HATTIESBURG, MS (ACCUWEATHER.COM) - The U.S. Coast Guard conducted a controlled burn of the oil slick left behind by a sunken oil rig Wednesday, but reports of a new leak and increasing onshore winds are escalating fears of coastal impacts on the Mississippi Delta and neighboring areas, according to Accuweather.com.
Meteorologists foresee winds from the south and southeast through early next week, and gusts late in the day today into Friday could reach 30 mph.
If the winds continue, the oil slick could make it to the coasts of Louisiana, Mississippi and Alabama by this weekend. The slick is almost as long as the coastline of New Jersey.
The storm system currently pushing east of the Rockies will make for rough seas in the Gulf of Mexico with wave heights forecast between 5 and 10 feet through at least Monday of next week.
The deteriorating weather will hamper oil spill cleanup crews. Gusty winds would make further burn-off operations dangerous, and containment of the spill via booms inefficient.
Another controlled burn could take place today and the Coast Guard is considering calling in the U.S. military to help cleanup the spill.
The Coast Guard said late Wednesday the oil spill is five times as large as previously thought. As much as 210,000 gallons of oil per day are estimated to have leaked since the rig caught fire and sank last week.
The rig sank about 50 miles off the coast of Venice, La.
The Coast Guard reported yesterday that the oil slick is about 100 miles across and 45 miles at its widest point. As of Wednesday afternoon, the slick had advanced to within 16 miles of the mouth of the Mississippi River.

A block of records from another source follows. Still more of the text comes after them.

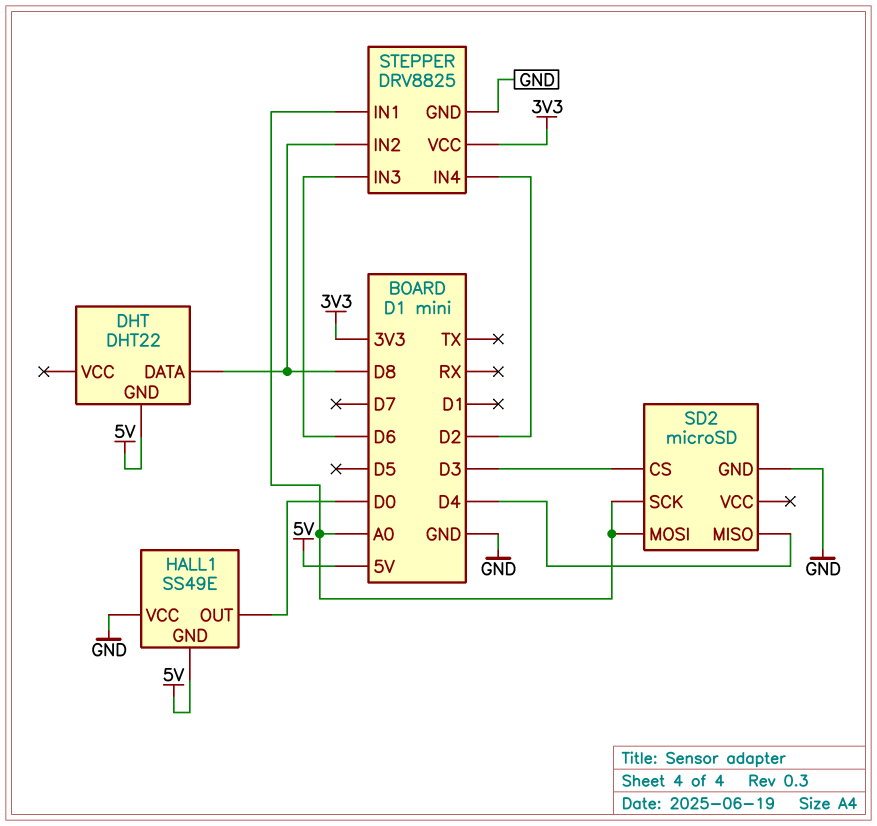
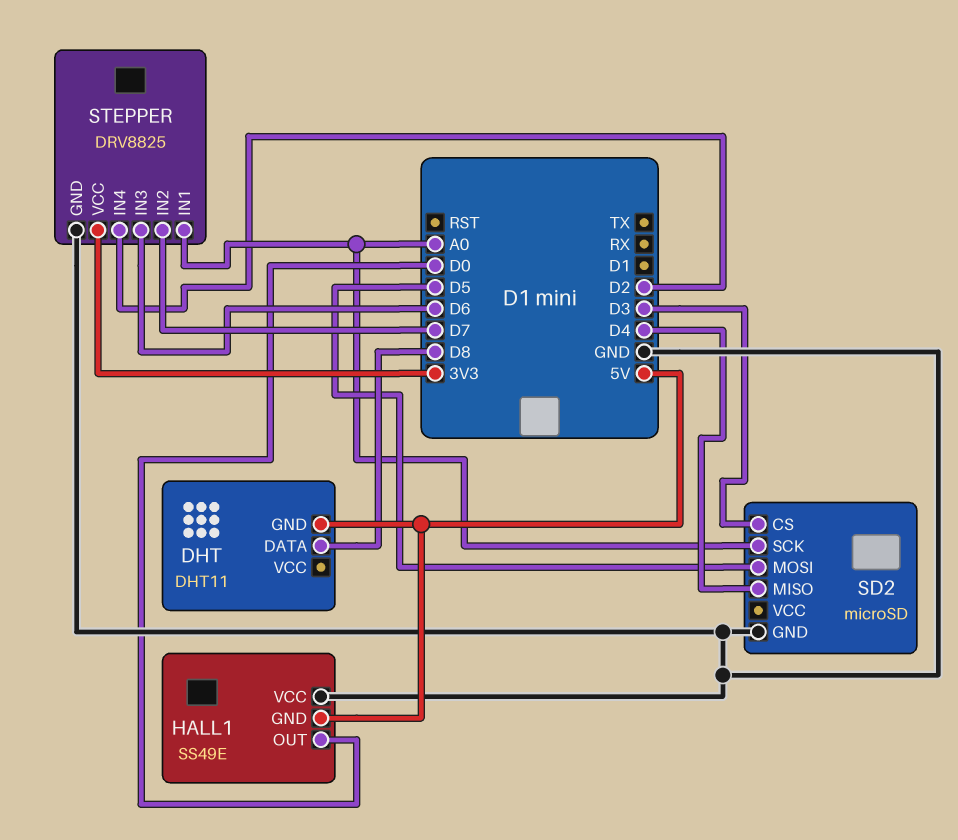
DHT: DHT22 -> DHT11
SD2 pin MOSI: A0 -> D5
STEPPER pin IN2: D8 -> D7

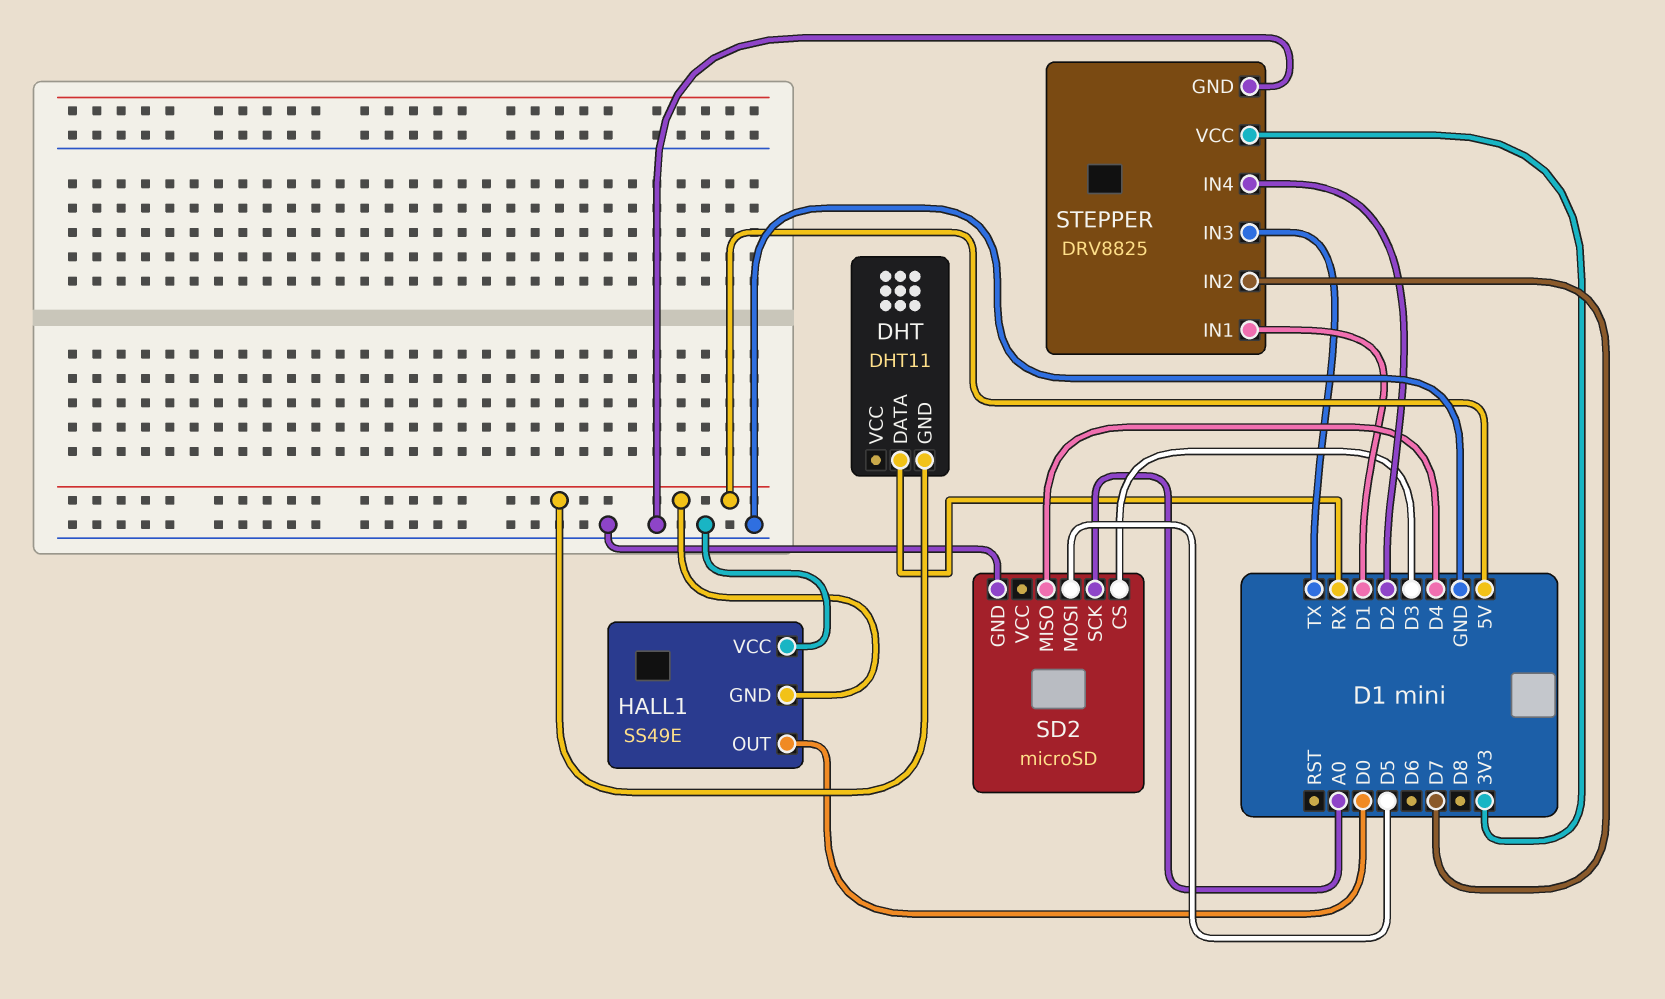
DHT pin DATA: D8 -> RX
STEPPER pin IN1: A0 -> D1
STEPPER pin IN3: D6 -> TX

Experts suggest that most of the oil spill is a thin sheen upon the surface and only 3 percent is of a dense consistency.
Booms in areas from Venice, La. to Pensacola, Fla. are being utilized to keep oil from encroaching upon the coastal environment. Cleanup crews are racing to make sure spill barriers are up around the slick closest to the Louisiana marshlands.
Oysters, shrimp and other marine wildlife live along the marshy wetlands of Louisiana. Tourism along pristine beaches in Mississippi, Alabama and the Florida Panhandle, as well as the commercial sea shipping industry at the mouth of the Mississippi River have the potential to be impacted by the spill.